Le fond du problème réside dans une logique globale, forgée dans un cadre européen, et qui consiste à intérioriser les présumées contraintes de la mondialisation : compétitivité (donc réduction du coût du travail), flexibilité (donc fin du salariat protégé), monétarisme et réduction de la dépense publique (donc fin de l’État providence). C’est à cette logique-là qu’il faut s’attaquer, et pas seulement à la dernière vague, « vallsienne », de ses manifestations.

De ce point de vue, la construction de Benoît Hamon n’est pas sans ambiguïtés et fragilités. Après avoir contribué à l’intronisation de Valls en 2014, il a pris ses distances avec lui : on ne peut que lui en savoir gré. Mais la question désormais n’est pas de revenir à la situation d’avant 2014. Il ne suffit pas de reprendre le fil de l’histoire au moment où le candidat Hollande de 2012 prononça son fameux discours du Bourget. Il ne s’agit même pas de revenir à Lionel Jospin, quand il s’écartait de Tony Blair en récusant une « société de marché ». La rupture avec « l’ordo-libéralisme » doit être bien plus ambitieuse. Elle doit toucher à la racine de nos maux, et pas seulement en corriger les excès.

Pour l’instant, Benoît Hamon n’en ouvre pas la perspective. Il proclame la fermeture de la période Valls : c’est bien ; ce n’est pas assez. Sans compter qu’il s’y attelle avec un PS déchiré comme jamais, dont une part non négligeable est d’ores et déjà tenté par la solution Macron. Hamon a gagné à gauche, mais la machine est engagée qui laisse entendre que, pour que la gauche soit au second tour, l’hypothèse Macron est la plus solide face à une droite gouvernementale en difficulté.

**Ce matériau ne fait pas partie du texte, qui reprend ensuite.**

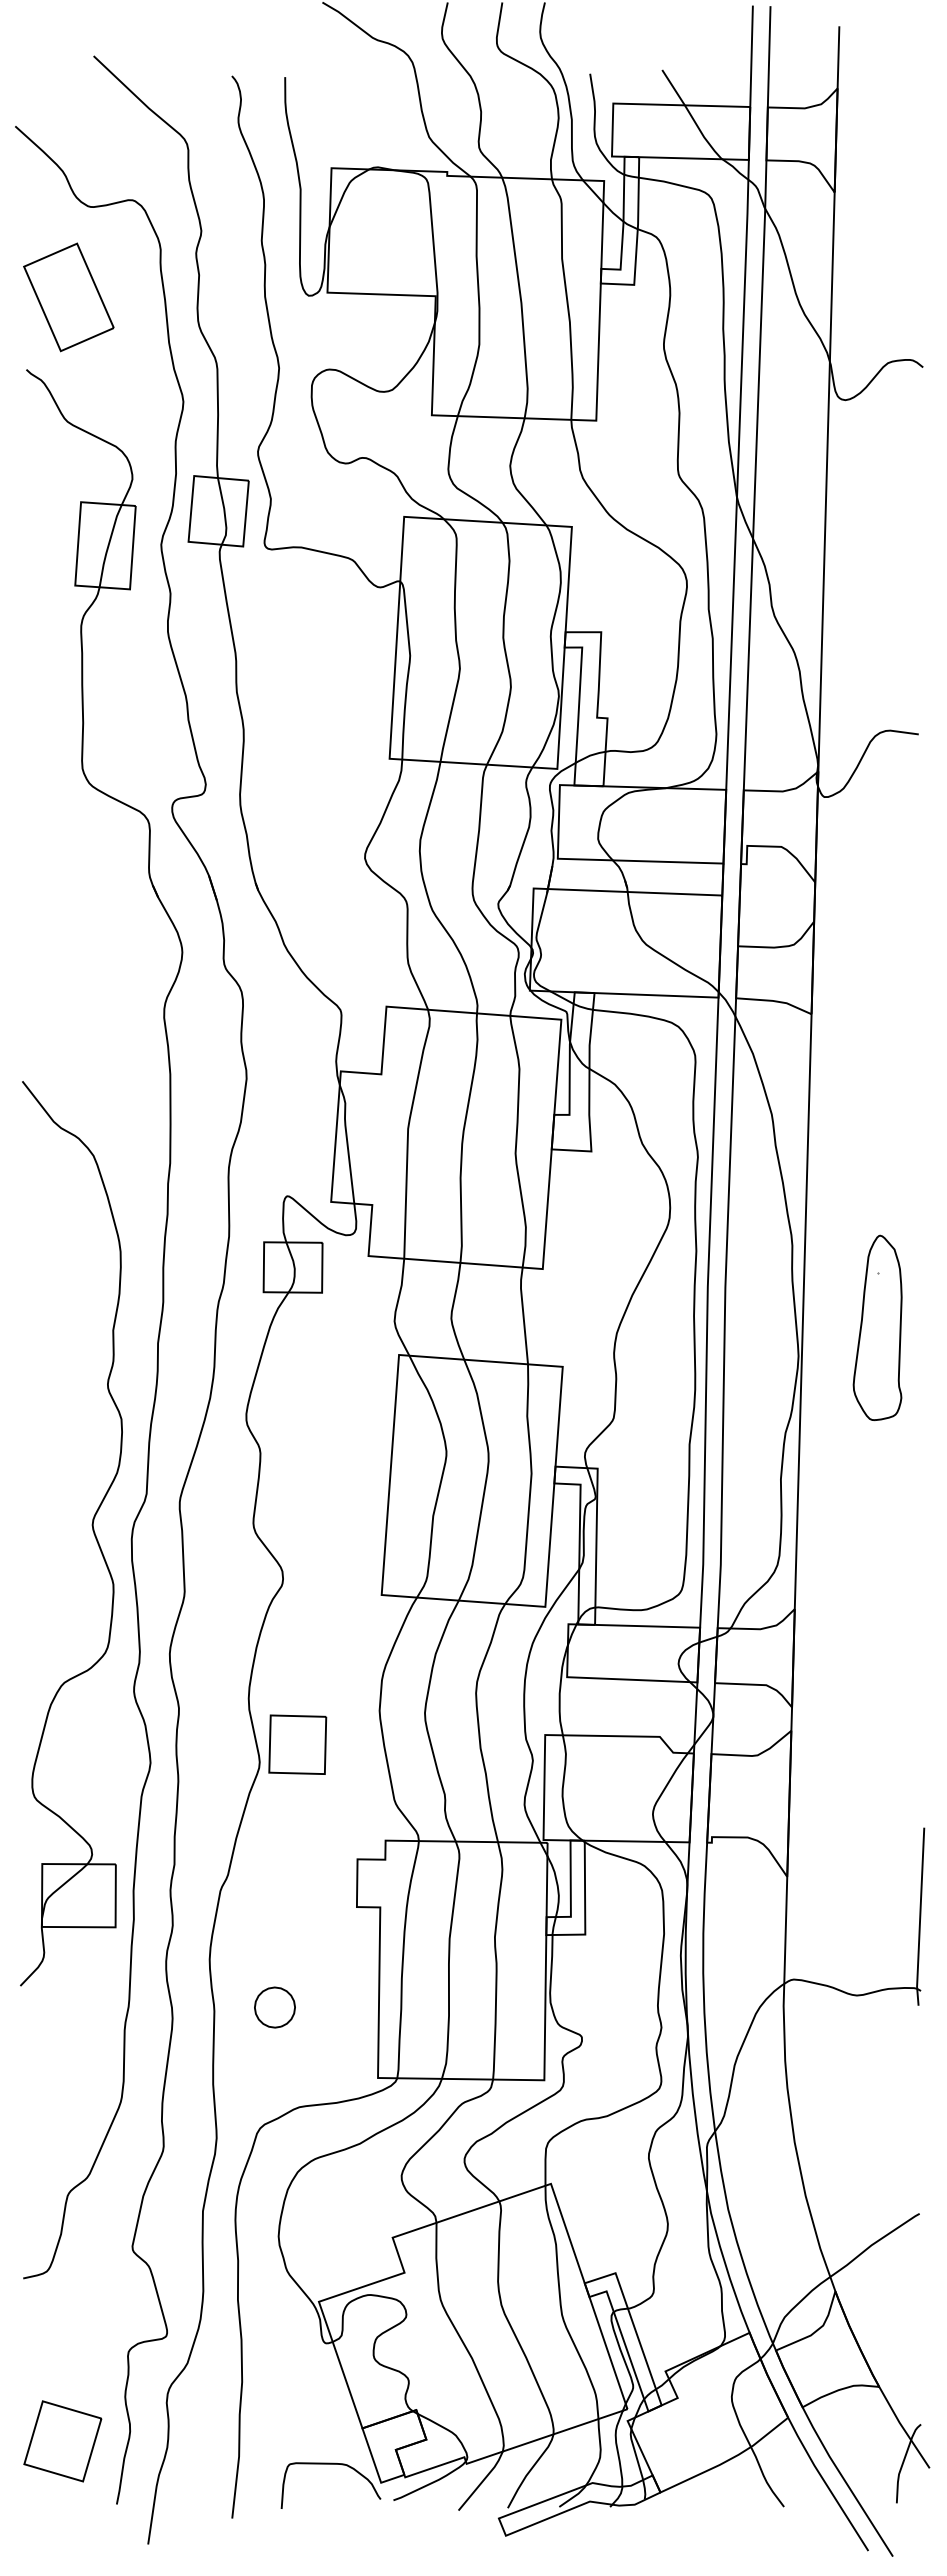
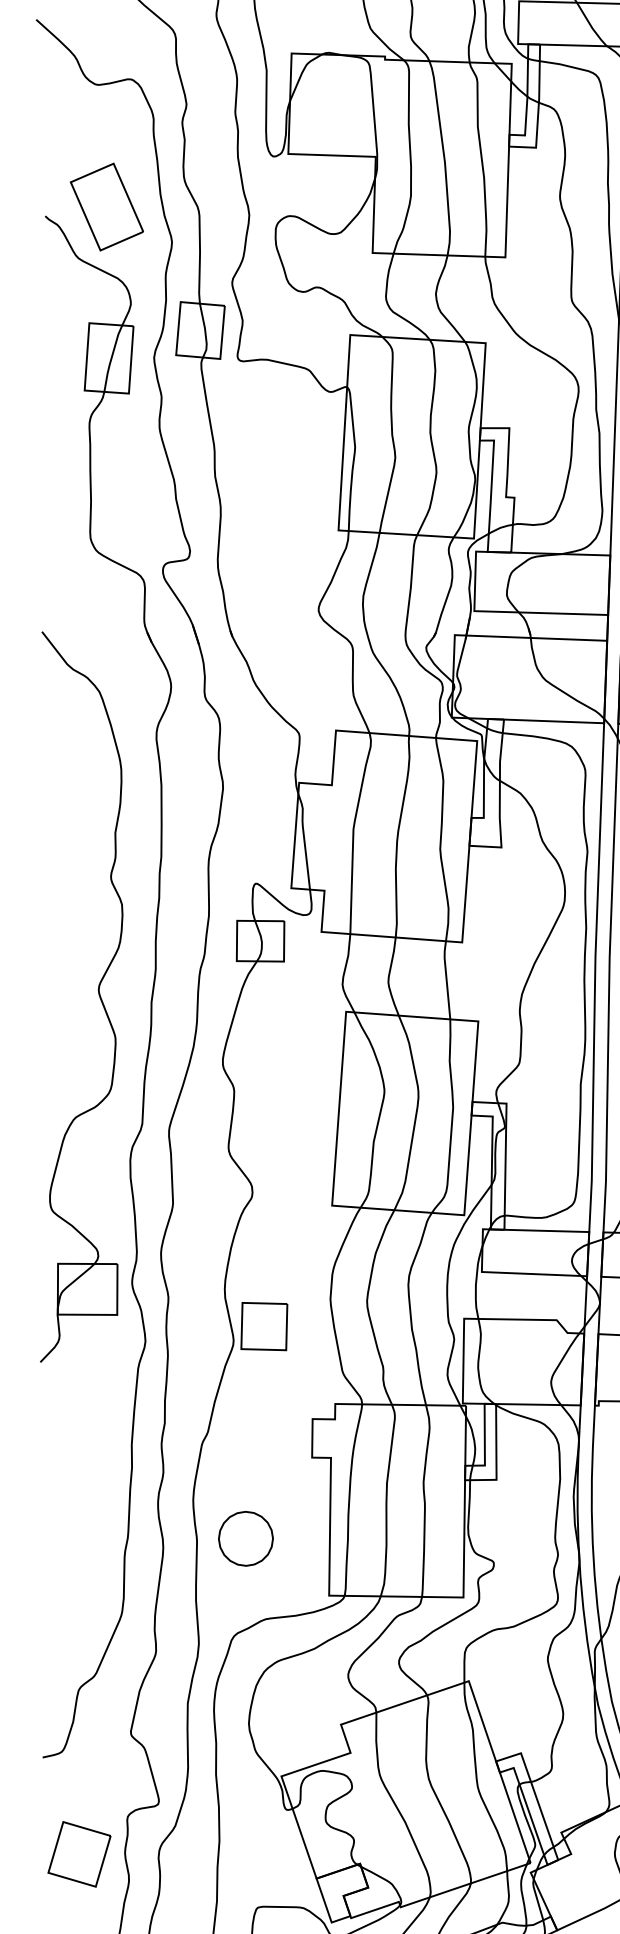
part: (68, 297) -> (106, 207), moved
part: (92, 1530) -> (98, 994), moved
part: (274, 2007) -> (245, 1538), size x1.67
part: (62, 2441) -> (79, 1854), moved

En revanche, Jean-Luc Mélenchon présente sur tous ces points des avantages majeurs. Tandis que Valls a cautionné les reculs successifs du PS depuis 2002, celui qui porta les couleurs du Front de gauche s’en est distancé de plus en plus. Depuis une quinzaine d’années, il est de tous les combats majeurs visant à redonner au peuple sa souveraineté et à la gauche son dynamisme. Son programme, dans la continuité de celui de 2012, reprend la logique « antilibérale » et démocratique qui s’est déployée après le choc de la présidentielle de 2002. Pour l’opinion, son image reste raccordée à ces combats et à l’expérience prometteuse du Front de gauche, hélas bien durement ébréchée depuis de nombreux mois.

Au fond, Benoît Hamon incarne la continuité d’un Parti socialiste qui a accompagné les reculs successifs d’un socialisme devenu hégémonique au début des années 1980. Jean-Luc Mélenchon ouvre la voie d’une rupture dont toute la gauche pourrait bénéficier. Mais pour aller au bout de cette possibilité, des ajustements doivent s’opérer, sur le fond comme dans la forme. Nous n’en sommes plus au temps où l’on pensait que un responsable de l’exécutif, Hollande ou Valls, défendrait globalement son bilan. Désormais, le combat n’est pas d’abord contre un exécutif et ses choix politiques, mais contre une droite radicalisée, vampirisée par le Front national, et pour une rupture à gauche d’une ampleur sans précédent.

Manifestement, J.-L. Mélenchon ne retrouve pas la totalité de son électorat de 2012. Tant que sa candidature actuelle se déployait contre le couple de l’Élysée et de Matignon, cela pouvait être compensé par des apports nouveaux. L’émergence d’une ligne socialiste officielle plus à gauche redistribue la donne. Le candidat à la candidature Benoît Hamon ne mordait pas sur l’électorat possible de Mélenchon. Le candidat officiel a plus d’atouts pour y parvenir. Dès lors, le manque-à-gagner sur 2012 risque de peser lourd à la gauche de la gauche.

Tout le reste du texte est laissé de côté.